Consciously remind myself of the Lord’s presence during the lunch hour and evening hours, and invite him to work in my heart to mold me into his likeness.

Favorite food?
My wife’s chocolate icebox pie.

What you do when you aren’t involved in preaching-related activities?
I play with my grandson, Evan (just over a year old now)!

Fill in the blank. I’d love to see _____ answer these same questions.
Ed Quillin of Plainview Bible Church, Plainview, Texas.

What’s the best advice you’ve ever received?
Consciously yield to the control of God’s Spirit all the time!

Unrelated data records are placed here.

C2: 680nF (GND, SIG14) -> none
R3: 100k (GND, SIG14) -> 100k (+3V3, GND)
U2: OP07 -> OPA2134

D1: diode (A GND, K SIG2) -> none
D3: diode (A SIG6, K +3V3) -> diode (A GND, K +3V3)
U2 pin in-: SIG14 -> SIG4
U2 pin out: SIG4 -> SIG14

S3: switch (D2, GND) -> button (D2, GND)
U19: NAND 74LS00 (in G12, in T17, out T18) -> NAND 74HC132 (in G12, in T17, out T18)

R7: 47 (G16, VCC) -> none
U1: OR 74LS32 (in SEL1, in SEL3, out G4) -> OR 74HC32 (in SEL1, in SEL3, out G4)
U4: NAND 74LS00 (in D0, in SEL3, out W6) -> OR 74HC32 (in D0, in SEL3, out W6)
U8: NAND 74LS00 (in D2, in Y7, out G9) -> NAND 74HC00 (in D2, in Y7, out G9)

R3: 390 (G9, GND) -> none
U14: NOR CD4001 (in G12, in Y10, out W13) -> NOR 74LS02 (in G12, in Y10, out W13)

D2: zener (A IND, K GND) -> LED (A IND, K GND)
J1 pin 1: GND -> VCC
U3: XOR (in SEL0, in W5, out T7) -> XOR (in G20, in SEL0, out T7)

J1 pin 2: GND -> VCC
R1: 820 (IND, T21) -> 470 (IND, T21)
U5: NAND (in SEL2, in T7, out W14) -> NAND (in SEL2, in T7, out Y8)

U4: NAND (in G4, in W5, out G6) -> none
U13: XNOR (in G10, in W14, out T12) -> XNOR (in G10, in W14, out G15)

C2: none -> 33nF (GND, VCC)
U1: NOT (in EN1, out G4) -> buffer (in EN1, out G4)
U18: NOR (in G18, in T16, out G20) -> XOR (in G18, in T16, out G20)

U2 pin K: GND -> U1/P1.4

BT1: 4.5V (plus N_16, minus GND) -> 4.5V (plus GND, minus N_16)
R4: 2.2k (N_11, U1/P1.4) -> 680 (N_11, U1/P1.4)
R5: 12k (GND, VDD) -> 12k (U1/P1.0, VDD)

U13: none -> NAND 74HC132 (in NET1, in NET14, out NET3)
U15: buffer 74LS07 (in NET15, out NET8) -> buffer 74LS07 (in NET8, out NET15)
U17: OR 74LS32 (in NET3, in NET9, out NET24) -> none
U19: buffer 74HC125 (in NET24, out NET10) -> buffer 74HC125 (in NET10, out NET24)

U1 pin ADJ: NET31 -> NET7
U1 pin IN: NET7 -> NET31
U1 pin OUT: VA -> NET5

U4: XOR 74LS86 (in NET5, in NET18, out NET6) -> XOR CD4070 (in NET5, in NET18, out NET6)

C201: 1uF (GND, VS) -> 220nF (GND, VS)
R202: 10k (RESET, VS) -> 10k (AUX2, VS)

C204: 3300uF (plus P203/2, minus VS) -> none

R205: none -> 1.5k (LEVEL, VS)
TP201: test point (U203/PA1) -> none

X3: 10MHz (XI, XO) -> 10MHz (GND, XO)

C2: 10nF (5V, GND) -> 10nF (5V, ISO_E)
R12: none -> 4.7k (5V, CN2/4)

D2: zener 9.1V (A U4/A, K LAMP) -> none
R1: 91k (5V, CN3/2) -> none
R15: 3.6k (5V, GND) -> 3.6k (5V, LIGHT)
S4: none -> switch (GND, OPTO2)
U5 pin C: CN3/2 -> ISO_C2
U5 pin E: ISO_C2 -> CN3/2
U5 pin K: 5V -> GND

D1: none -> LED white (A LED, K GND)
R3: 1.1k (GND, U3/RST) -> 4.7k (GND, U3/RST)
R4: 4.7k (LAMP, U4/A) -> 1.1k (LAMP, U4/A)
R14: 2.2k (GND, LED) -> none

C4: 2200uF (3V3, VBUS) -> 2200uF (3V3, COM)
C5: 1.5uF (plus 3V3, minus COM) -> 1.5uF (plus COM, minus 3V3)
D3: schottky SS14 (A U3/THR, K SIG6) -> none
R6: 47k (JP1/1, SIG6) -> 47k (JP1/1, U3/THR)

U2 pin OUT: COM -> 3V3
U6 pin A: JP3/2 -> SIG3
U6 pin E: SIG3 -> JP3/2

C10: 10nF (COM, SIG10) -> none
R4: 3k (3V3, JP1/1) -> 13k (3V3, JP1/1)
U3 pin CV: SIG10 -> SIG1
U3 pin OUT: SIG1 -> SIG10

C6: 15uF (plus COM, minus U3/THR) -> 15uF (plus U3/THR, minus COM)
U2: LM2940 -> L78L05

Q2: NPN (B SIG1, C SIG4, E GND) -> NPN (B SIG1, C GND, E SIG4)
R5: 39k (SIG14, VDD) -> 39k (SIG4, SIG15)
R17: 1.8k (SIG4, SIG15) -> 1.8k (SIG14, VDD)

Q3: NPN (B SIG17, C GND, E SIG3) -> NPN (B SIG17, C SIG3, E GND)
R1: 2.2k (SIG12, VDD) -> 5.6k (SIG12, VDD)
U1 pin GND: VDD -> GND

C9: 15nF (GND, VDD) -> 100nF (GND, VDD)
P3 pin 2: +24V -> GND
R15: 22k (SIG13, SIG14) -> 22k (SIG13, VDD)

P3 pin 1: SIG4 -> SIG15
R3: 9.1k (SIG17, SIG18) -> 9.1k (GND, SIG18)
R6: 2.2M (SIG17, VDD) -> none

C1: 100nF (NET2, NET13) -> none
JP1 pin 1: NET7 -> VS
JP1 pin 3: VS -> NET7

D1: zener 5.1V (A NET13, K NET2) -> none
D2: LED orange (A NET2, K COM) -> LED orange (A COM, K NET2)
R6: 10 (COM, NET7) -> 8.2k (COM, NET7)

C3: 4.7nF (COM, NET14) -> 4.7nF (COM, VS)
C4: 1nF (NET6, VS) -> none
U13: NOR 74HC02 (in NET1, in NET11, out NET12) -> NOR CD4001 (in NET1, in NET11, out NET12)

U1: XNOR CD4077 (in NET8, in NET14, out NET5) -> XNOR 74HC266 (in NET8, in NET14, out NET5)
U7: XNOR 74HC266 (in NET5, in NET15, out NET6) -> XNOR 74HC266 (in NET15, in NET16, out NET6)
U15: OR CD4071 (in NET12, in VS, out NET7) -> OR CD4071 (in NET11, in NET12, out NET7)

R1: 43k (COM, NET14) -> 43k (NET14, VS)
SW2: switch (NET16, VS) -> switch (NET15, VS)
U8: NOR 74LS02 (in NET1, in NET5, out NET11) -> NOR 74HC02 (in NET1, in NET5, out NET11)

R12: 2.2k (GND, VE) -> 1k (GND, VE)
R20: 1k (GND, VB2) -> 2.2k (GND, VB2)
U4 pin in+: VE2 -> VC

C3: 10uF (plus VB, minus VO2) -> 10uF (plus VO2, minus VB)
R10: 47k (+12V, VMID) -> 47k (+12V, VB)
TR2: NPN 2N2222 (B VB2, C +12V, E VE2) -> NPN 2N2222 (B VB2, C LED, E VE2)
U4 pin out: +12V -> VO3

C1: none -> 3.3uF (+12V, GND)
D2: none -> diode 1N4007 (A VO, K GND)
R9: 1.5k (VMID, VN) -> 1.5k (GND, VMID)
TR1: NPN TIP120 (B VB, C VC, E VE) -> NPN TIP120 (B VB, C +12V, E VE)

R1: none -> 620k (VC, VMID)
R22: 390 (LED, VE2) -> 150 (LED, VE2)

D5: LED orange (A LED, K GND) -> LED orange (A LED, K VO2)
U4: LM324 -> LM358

Is there anything else you’d like to add?
My thanks for the opportunity to reflect on these good questions—especially, my favorite food. I spent more time on that one (my wife is a great cook)!

[For the archives of this series, How I Preach, see here.]


  1. Luc Ladry August 29, 2014 at 10:13 am

    I’m thankful to God that I have had Dr Grant as a homiletics teacher while in seminary. I still clearly remembers one of his sermons in chapel: “State of the heart… not state of the art,” contrasting the poor woman tithing in the temple with the Pharisee. Such a blessing, Dr. Kuruvilla, to be able to be in “contact” with those men of God who love God’s Word. Thanks again for featuring them.

  2. Jarod Walston August 4, 2014 at 11:20 am

    I agree with Dr. Grant. Ed Quillin of Plainview Bible Church would be a good preacher to answer these questions.